One of my friends showed me how the following proof is done
Show that L: P_n -%26gt; P_n given by L(p) = p+p' is an isomorphism. First show that L is a linear operator. He said to do it this way:
Suppose p and q are in P_n. Then:
L(p+q) = p+q+(p+q)'
= p+p'+q+q'
= L(p)+L(q)
L(c*p)=c*p+(c*p)'
=c*p+c*p'
=c*(p+p')
=c*L(p)
So L is a linear operator.
Suppose that p is in the kernel of L. Then L(p) = 0. By definition of L, this means that p'=-p. The only element of P_n that would satisfy this equation is 0. This is because the derivative operator always lowers the degree of a polynomial by 1. Since the dimension of the kernel is 0 and P_n is finite dimensional, L is an isomorphism.
Now, I have a question:
What exactly are p and q?
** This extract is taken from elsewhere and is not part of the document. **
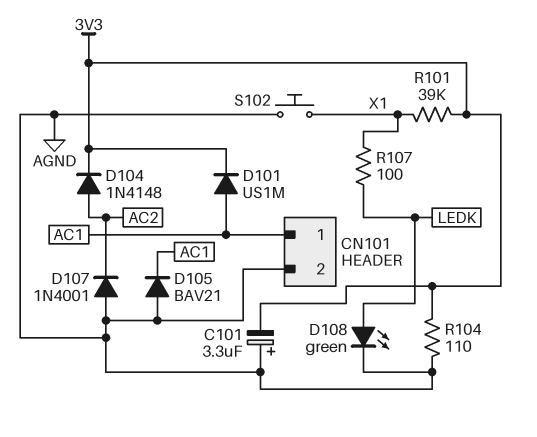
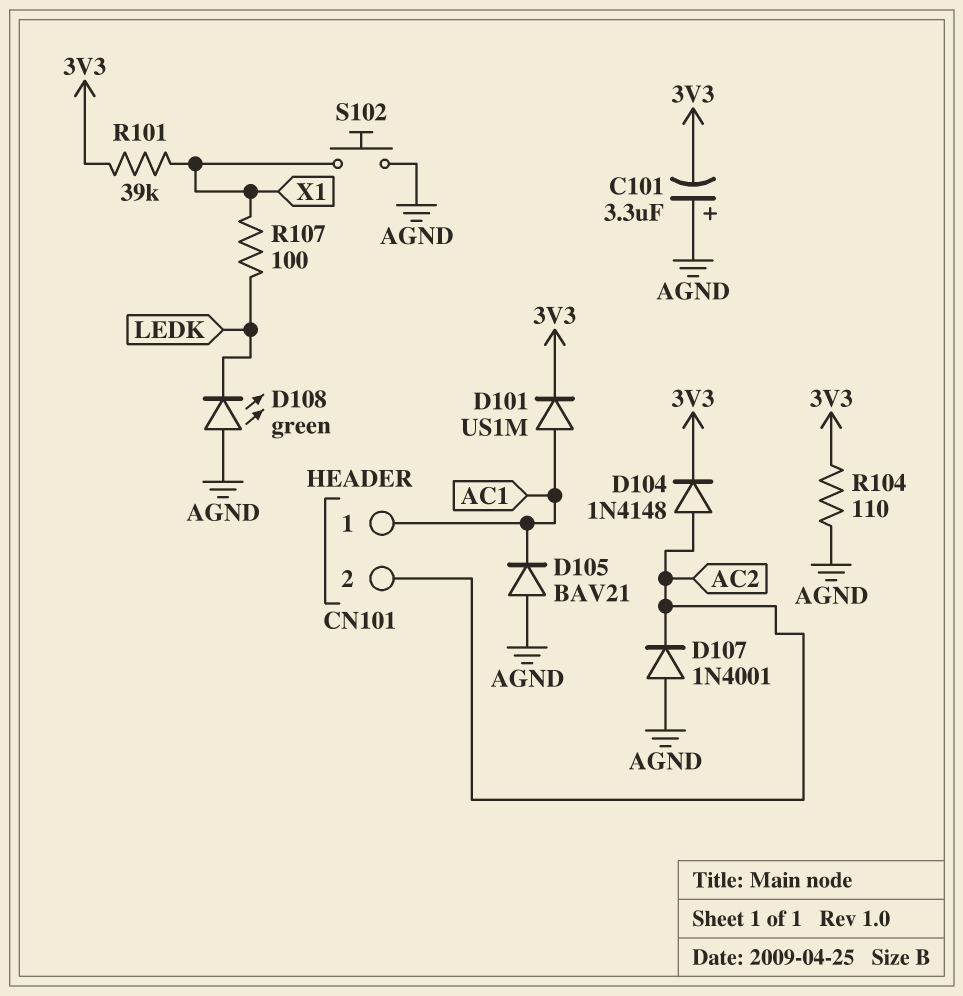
CN101 pin 2: AGND -> AC2
D108: LED green (A LEDK, K AGND) -> LED green (A AGND, K LEDK)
Meaning, are they polynomials or vectors?
Linear algebra question?
they are both vectors and polynomial. vectors in the vector space of all polynomials( recall a vector space is a collection of objects satisfying many conditions(i.e. closed under addition scalar multiplication, commutivity of addition . . . .)
For your problem if the above makes no sence, they are polynomials.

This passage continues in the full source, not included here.